Responsabilità del professionista solo se il danno viene provato
di Lucia Recchioni - Comitato Scientifico Master Breve 365L’ordinanza n. 3782 della Corte di Cassazione, depositata ieri, 15 febbraio, rappresenta un utile spunto per tornare a soffermarsi sull’onere probatorio richiesto nell’ambito delle azioni di responsabilità professionale.
Il caso riguarda un professionista, convenuto in giudizio da una società cooperativa di cui curava gli adempimenti fiscali, per il risarcimento dei danni, non avendo lo stesso presentato la dichiarazione Iva per l’anno 2001. La domanda veniva accolta in primo grado, con condanna, per il professionista, al risarcimento di danni per un importo pari ad euro 685.641,96.
Il ricorso in cassazione promosso dal professionista ha però trovato accoglimento.
Al di là delle questioni afferenti la specifica dichiarazione Iva non trasmessa, si ritiene rilevante evidenziare il seguente passaggio dell’ordinanza in esame: “La motivazione della Corte d’Appello non è … centrata laddove confonde del tutto il concetto di inadempimento (per inesattezza della prestazione professionale) con quello di responsabilità avente ad oggetto l’obbligazione risarcitoria: quest’ultima sussiste solo se venga accertata la esistenza e l’ammontare del danno.
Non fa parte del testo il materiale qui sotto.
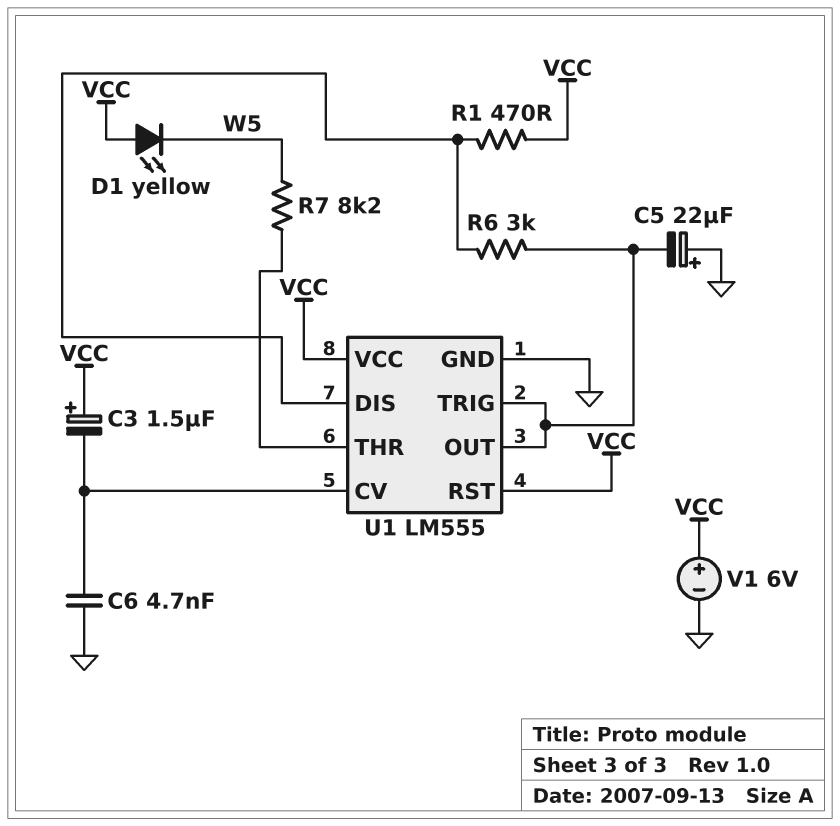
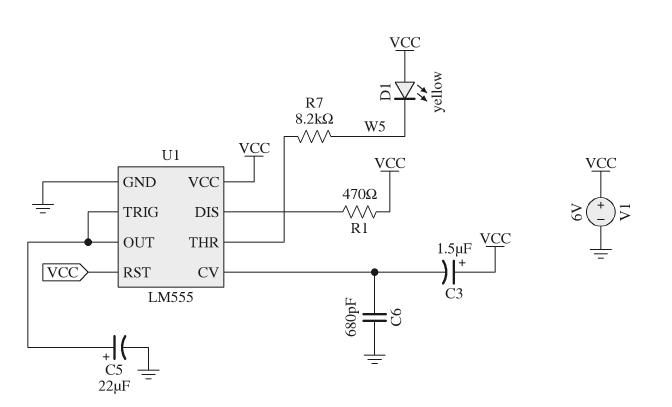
C5: 22uF (plus GND, minus U1/OUT) -> 22uF (plus U1/OUT, minus GND)
C6: 4.7nF (GND, U1/CV) -> 680pF (GND, U1/CV)
R6: 3k (U1/DIS, U1/OUT) -> none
Quindi se il credito Iva era fittizio o richiesto fraudolentemente, o ancora non risultava contabilizzato nelle scritture o mancavano le fatture, tale credito rimaneva indimostrato e dunque non poteva considerarsi «perdita patrimoniale»”.
Il soggetto che intende promuovere un’azione di risarcimento danni, pertanto, deve dimostrare il danno subito.
Secondo i principi richiamati dall’ormai consolidata giurisprudenza, infatti, la responsabilità del prestatore di opera intellettuale nei confronti del proprio cliente per negligente svolgimento dell’attività professionale presuppone:
- la prova del danno e
- la prova del nesso causale tra la condotta del professionista e il pregiudizio del cliente.
Sul punto si richiamano Cassazione, n. 9917/2010 e Cassazione, n. 10966/2004.
Più recentemente la stessa Corte di Cassazione è tornata a soffermarsi su questi aspetti, ribadendo non solo che la responsabilità del prestatore di opera intellettuale nei confronti del proprio cliente per negligente svolgimento dell’attività professionale presuppone la prova del danno e del nesso causale tra la condotta del professionista ed il pregiudizio del cliente, ma si è altresì soffermata sulle specifiche responsabilità del commercialista incaricato dell’impugnazione di un avviso di accertamento tributario.
In questi casi sono stati ritenuti estendibili i principi riferiti alla diligenza professionale dell’avvocato, secondo i quali l’affermazione della responsabilità per colpa professionale implica una valutazione prognostica positiva circa il probabile esito favorevole del ricorso alla commissione tributaria, che avrebbe dovuto essere proposto e diligentemente seguito (Cassazione, n. 9917/2010 e Cassazione, n. 13873/2020).
Gli stessi principi hanno trovato accoglimento anche in un’altra recente questione, sempre riguardante un’azione di responsabilità nei confronti di un Dottore commercialista, il quale aveva spedito un’istanza di accertamento con adesione tardivamente, attribuendo rilievo alla data di spedizione dell’istanza in luogo di quella, effettivamente rilevante, di ricevimento.
Anche in questo caso sono stati richiamati i principi di valutazione prognostica e la Corte ha rigettato le richieste di risarcimento danni, alla luce del fatto che non era stato prospettato alcun elemento idoneo a dimostrare, quantomeno in termini probabilistici, che la procedura di adesione, se svolta nel merito, avrebbe avuto esito positivo e sarebbe dunque culminata disponendo le riduzioni delle sanzioni previste dalla norma. Il danno risarcibile, dunque, non è stato ritenuto provato.